Today, these questions are being answered as commitment is growing, momentum is building and the experimenters are finding their focus.
But in finding their focus, those at the bank-insurance vanguard are challenging earlier thinking. Specifically, they are redefining success and the role of cross-selling in achieving it. To gain perspective, lets go back a few years.
In the late-1990s, banks began aggressively acquiring independent insurance agencies to build their distribution platforms. At that time, the insurance industry was in the midst of a prolonged soft market that depressed agency growth rates to single digits.
Unconvinced the insurance distribution business could produce sufficient stand-alone growth, banks rationalized that cross-selling would fill the gap. With limited history to go by, cross-sell projections often crept to irrationally optimistic levels. So important was the cross-sell component in acquisition strategies, it usually determined both the size and location of agencies to acquire. The definition of bank-insurance success was essentially reduced to the attainment of cross-sell targets.
Today, the picture has changed. Cross-sell results have been more moderate than hoped. Coincidentally, the soft market has lifted and stand-alone growth rates have soared.
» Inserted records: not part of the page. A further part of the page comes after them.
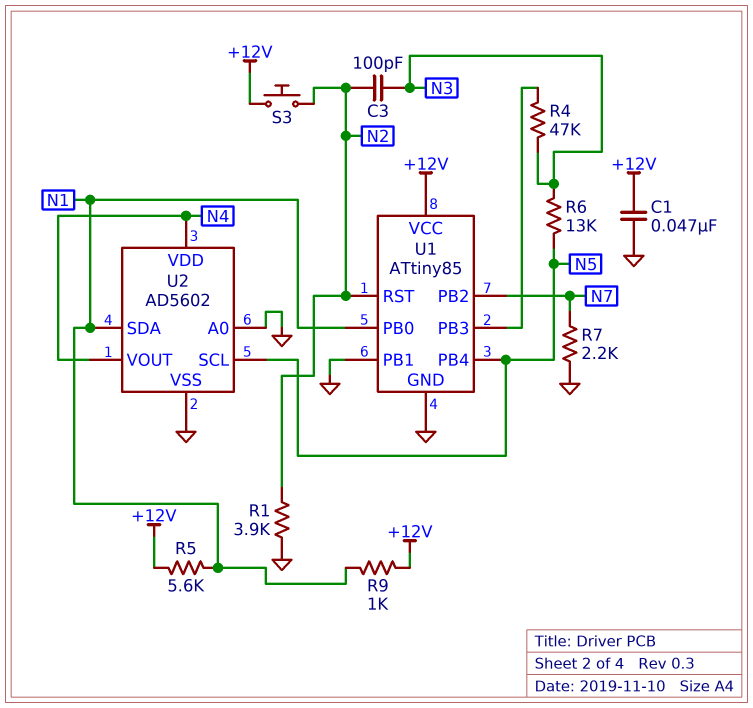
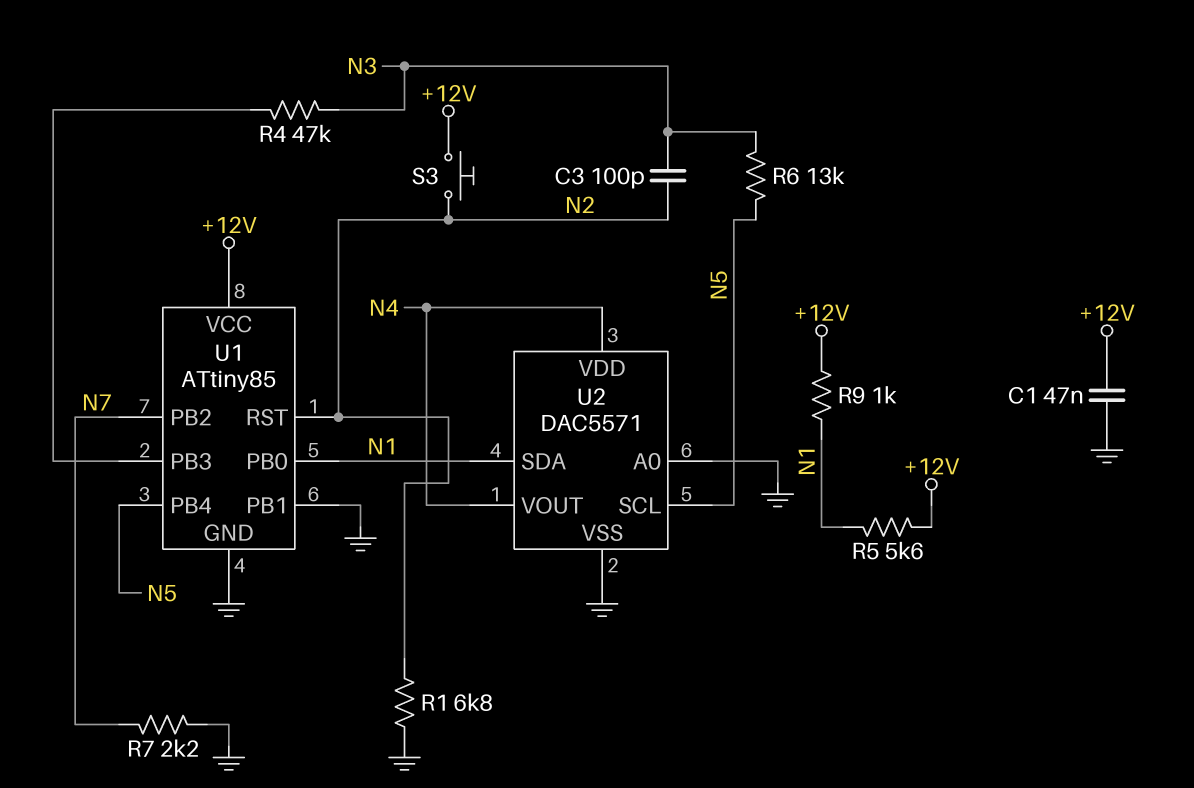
R1: 3.9k (GND, N2) -> 6.8k (GND, N2)
U2: AD5602 -> DAC5571

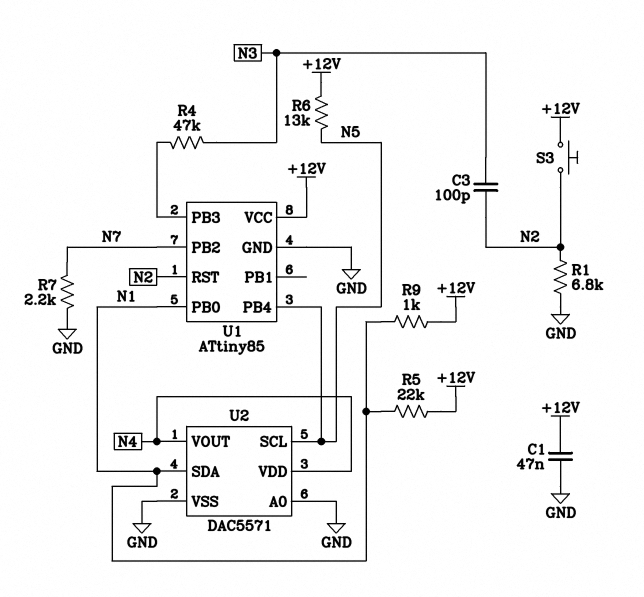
R5: 5.6k (+12V, N1) -> 22k (+12V, N1)
R6: 13k (N3, N5) -> 13k (+12V, N5)
U1 pin PB1: GND -> none

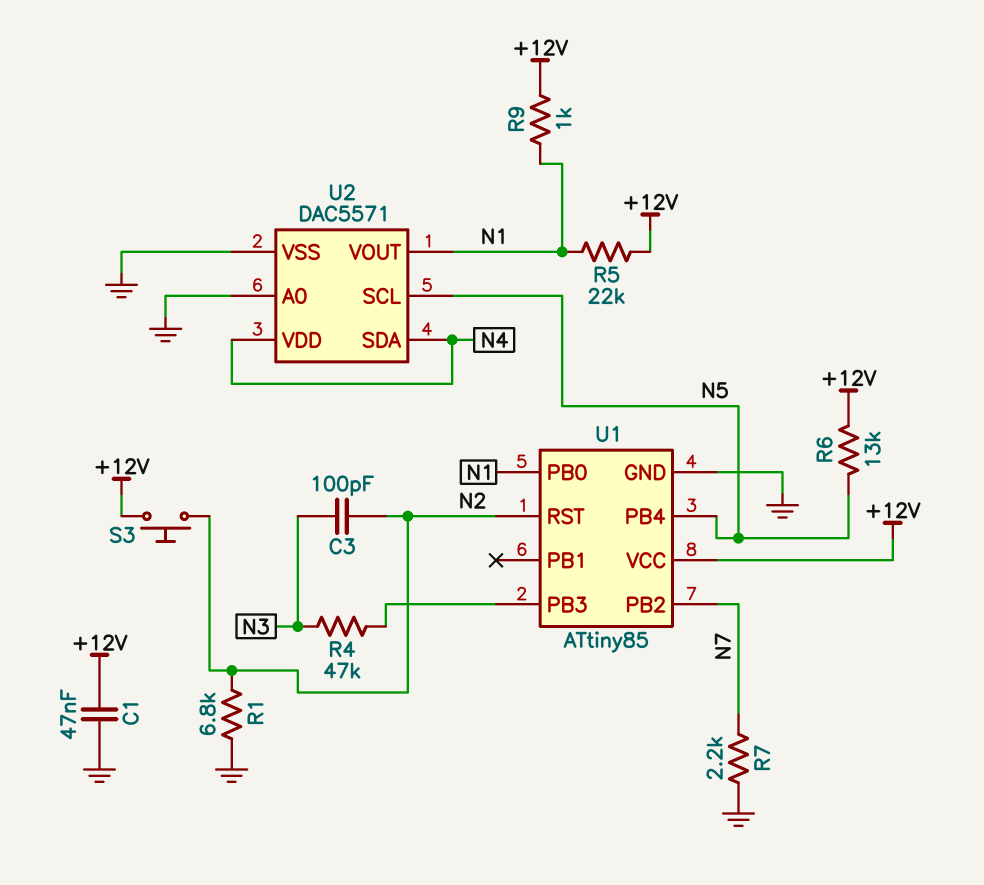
U2 pin SDA: N1 -> N4
U2 pin VOUT: N4 -> N1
Meanwhile, the definition of bank-insurance success has expanded. As the industry matures, the tenets of bank-insurance success are being redefined as follows:
Size: Size matters to bank-owned agencies for two reasons. First, economic relevance. Although the hurdle of relevance varies, a rapidly growing number of bank-owned agencies are making a material contribution to overall bank performance, producing five to 15 percent of bank earnings, and 20 to 35 percent of non-interest income.
Second, competitive advantage. Bank-insurance leaders arent content to simply be in the business, but expect to achieve excellence. This means having the kind of access to carriers and products that size affords.
Returns on capital: The cross-sell revenue reasonably expected from a high-quality, platform agency acquisition is usually insufficient to fully justify the purchase premium paid.
So how will the necessary returns on capital be achieved? Through acquisitions that are priced less aggressively and create cost elimination opportunities. Margins are nudged higher and the invested capital is further leveraged.
Ability to attract quality: Past performance is the best indicator of future performance. Banks that bought high-quality agencies are generally getting high-quality results, and those that bought less are getting less.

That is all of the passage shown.